Premiere: Sunday, September 30, at 10pm on ABC

The idea of something demonic lurking in the upscale apartment blocks of the Upper East Side is an appealing one — how else do people afford those rents?…

“Elementary”
Premiere: Tuesday, September 25, at 10pm on CBS

Obviously, if we had to choose only one modern-day interpretation of Arthur Conan Doyle’s famous character, it would be the delightfully snippy incarnation of the legendary detective engineered by BBC and Benedict Cumberbatch

“The Mindy Project”
Premiere: Tuesday, September 25, at 9:30pm on Fox

“The Office” alum Mindy Kaling is a welcome addition to the continuing evolution and growing prominence of funny women on the big and small screens…

“Nashville”
Premiere: Wednesday, October 10, at 10pm on ABC

Connie Britton stole our hearts as mother (or for some, MILF) extraordinaire Tami Taylor on “Friday Night Lights,” and her well-deserved lead role in the ABC drama “Nashville,” written and created by Oscar-winning “Thelma & Louise” screenwriter Callie Khouri, suggests that her steel magnolia stylings are going to be put to appropriate use…

“Vegas”
Premiere: Tuesday, September 25, at 10pm on CBS

So last year’s “Mad Men” knockoffs “The Playboy Club” and “Pan Am” didn’t make it to a second season (or, in the case of the former, very far into a first season). But while “Vegas” may also be set in the ’60s, it’s not another saga of retro drinking habits and sexism in one of our nation’s urban centers. “Vegas” is a Western, one set in the title town several decades before the arrival of the flagship “CSI” series…

Read it all

Sorry Alison, but only 1 of your 5 choices has a chance of working for me. THE MINDY PROJECT and NASHVILLE are for chicks, which leaves me out. The BBC’s SHERLOCK satisfies my need for, um, Sherlock so why settle for ELEMENTARY? And VEGAS? C’mon, we’re talking about the most overrated city in the U.S. With one of the country’s dullest actors in the lead.

But 666 PARK AVENUE, that we’ll check out. A Satanic building New York City’s Upper East Side? Which one isn’t? Sold.

ELEMENTARY Messing Too Much With Conan Doyle?

Comic-Con 2012: ‘Elementary’ Cast, Creators Defend Female Watson
by Lesley Goldberg

Sherlock Holmes has crossed the pond and arrived in New York, with CBS’ fresh take on the famed detective, Elementary, meeting the make-or-break audiences of Comic-Con.

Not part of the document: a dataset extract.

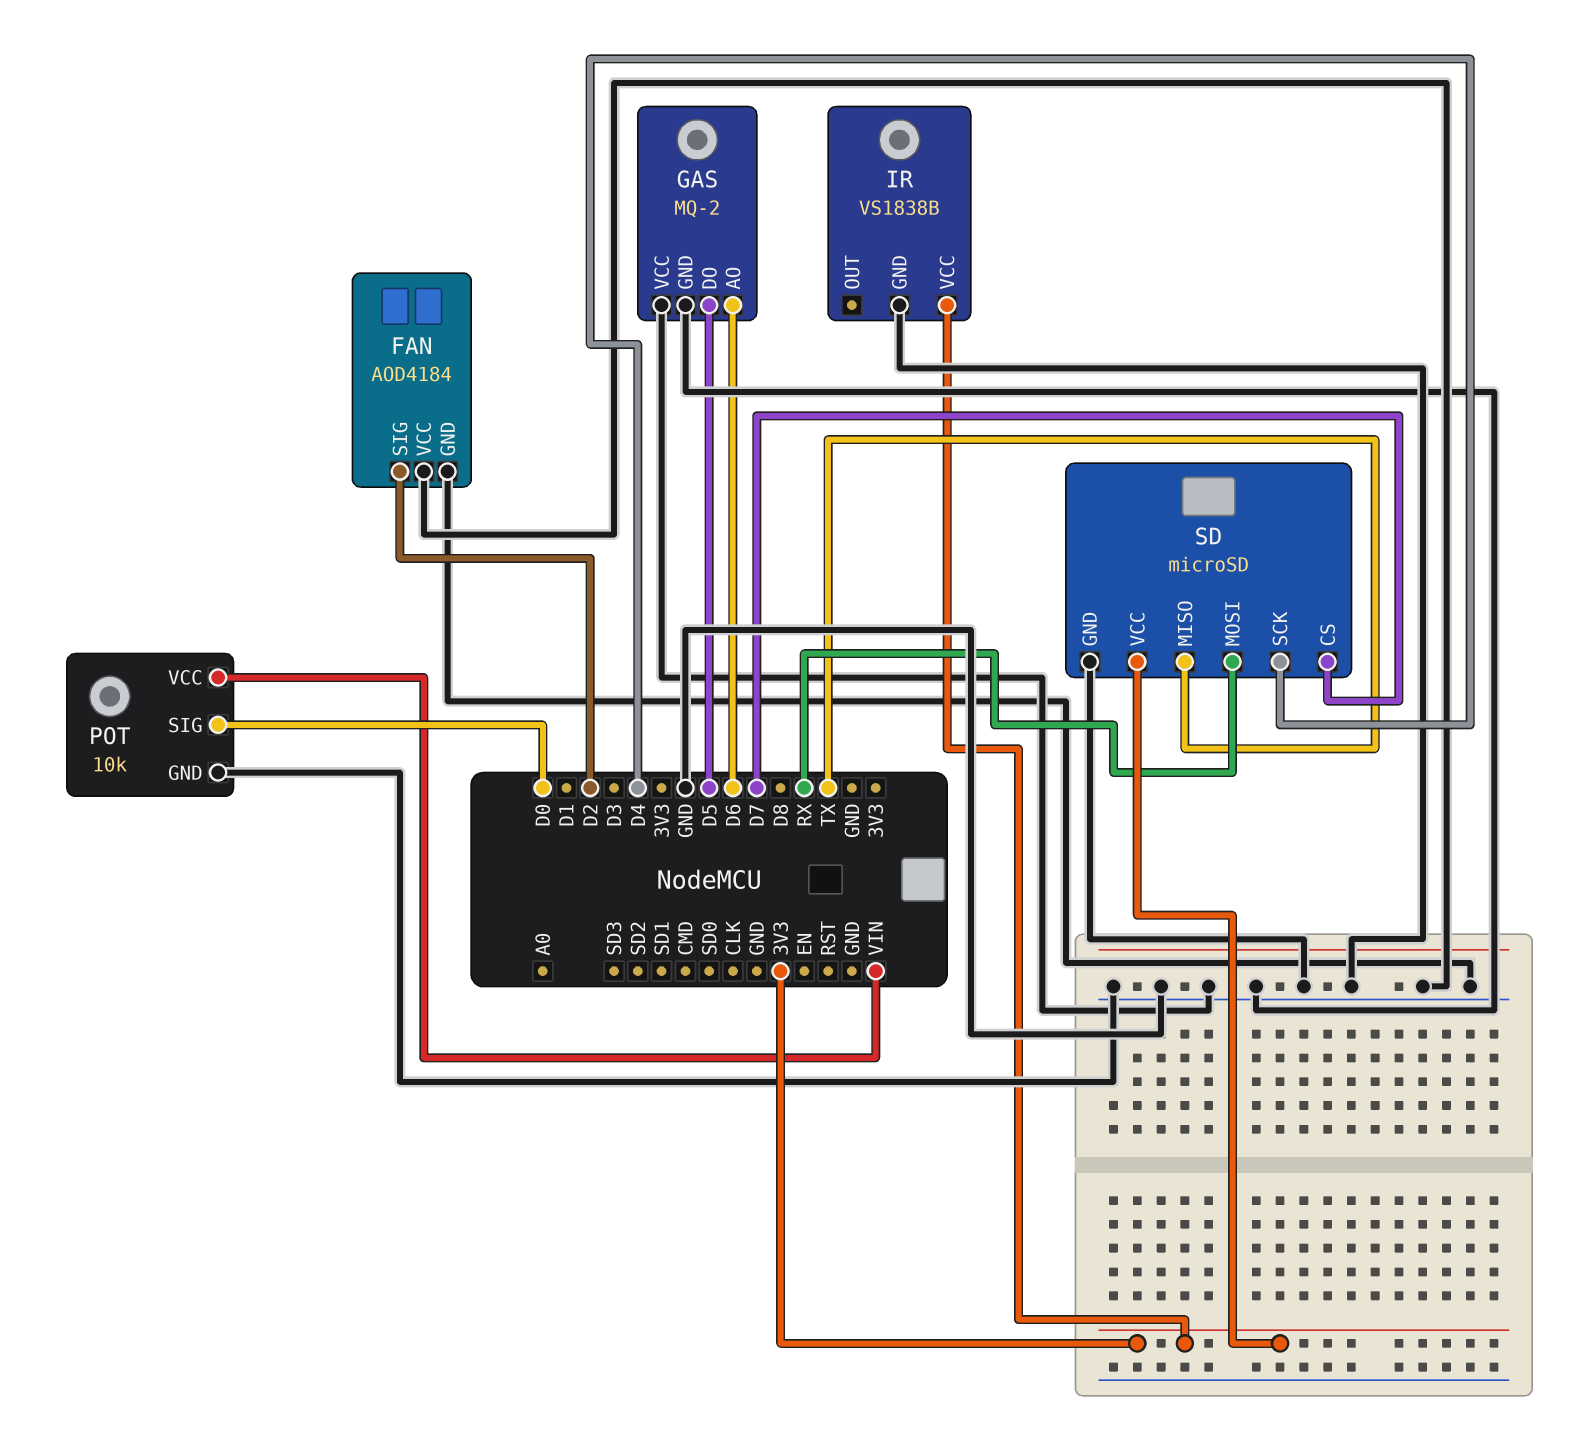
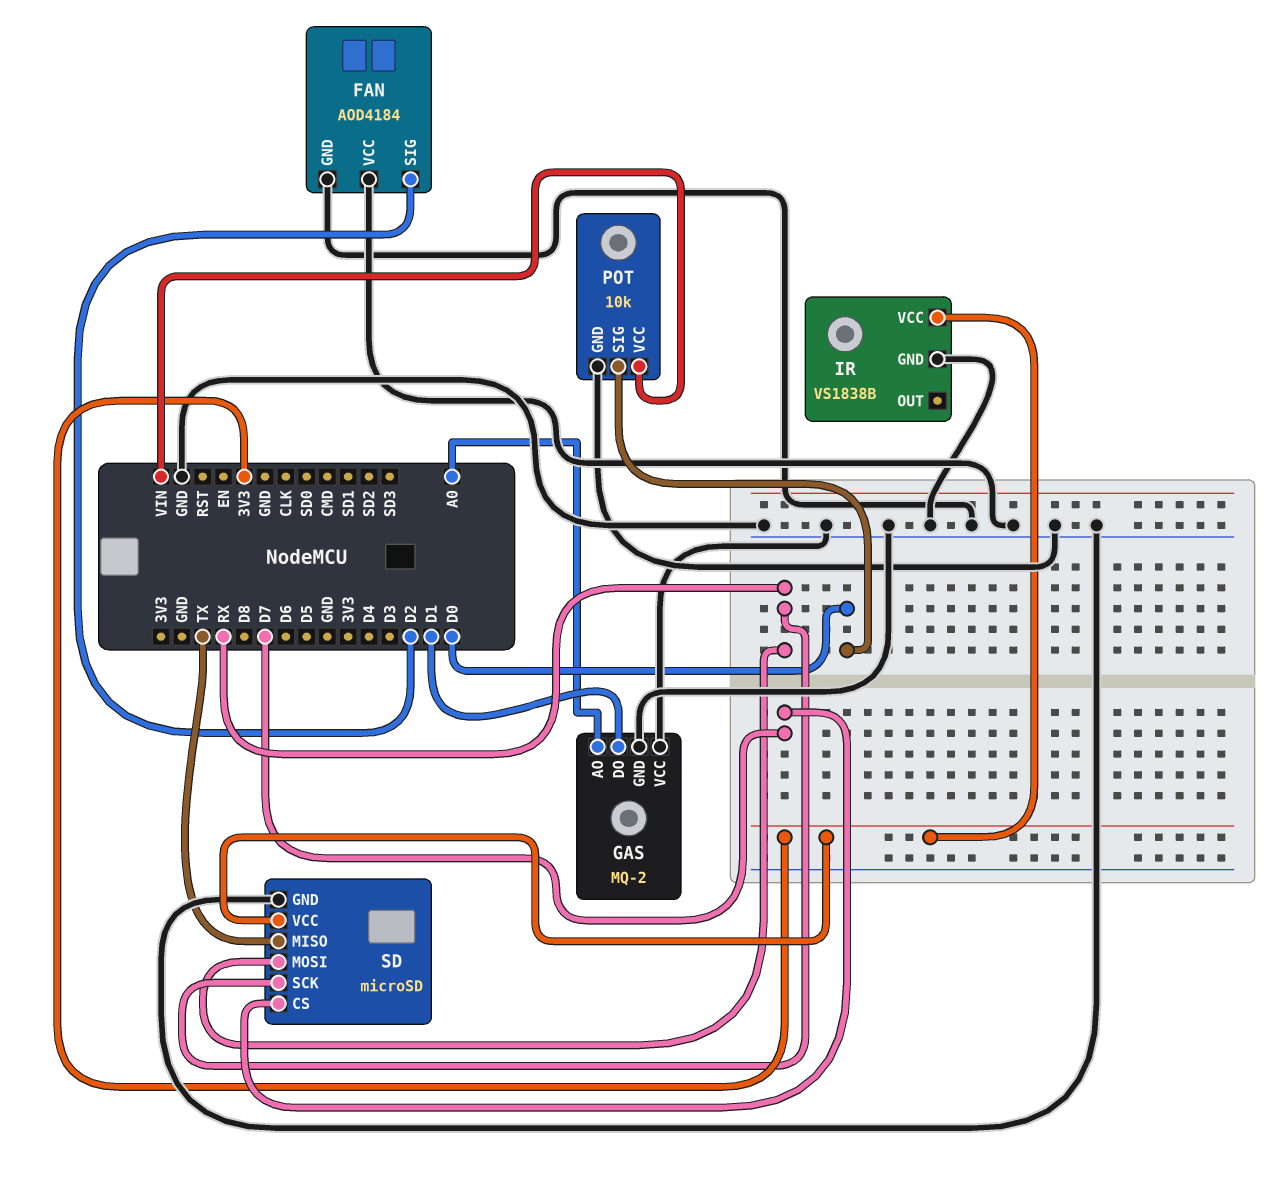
GAS pin AO: D6 -> A0
GAS pin DO: D5 -> D1
SD pin SCK: D4 -> RX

Starring Jonny Lee Miller and Lucy Liu, the modern-day telling features Holmes relocating to the U.S., where he assists the NYPD in solving difficult cases. Liu takes on the role of Dr. Joan Watson — that’s right, Holmes’ right-hand man is a lovely lady — assigned to oversee Sherlock’s newfound sobriety…

Meanwhile, the pilot makes several references to Holmes’ unseen father, with the series creator noting that the character will “cast a shadow over a lot of what we do in the early goings.”

“I love the idea of him as a mysterious shadowy figure we’ll get to build and make a part of the series,” Doherty said.

Read it all

They had us at “Jonny Lee Miller, but we were gone at “Holmes’ unseen father.” Why that bugs us when we’re okay with Watson being an Asian woman and the whole thing being set in the U.S. in contemporary times and Holmes being fresh out of rehab we don’t know.

Maybe it’s our own daddy issues, but it seems to us that most, if not all, of the great mythological and literary heroes don’t have dads, or certainly don’t have their  fathers “casting a shadow over a lot of what we do….” Even when the daddies are gods they usually just, you know, spill their seed and move on and the kids don’t really care.

So we’ll be watching ELEMENTARY, but we’ll also be casting our own shadow over this show in a kind of “one false move and you’re out” Big Daddy sort of way.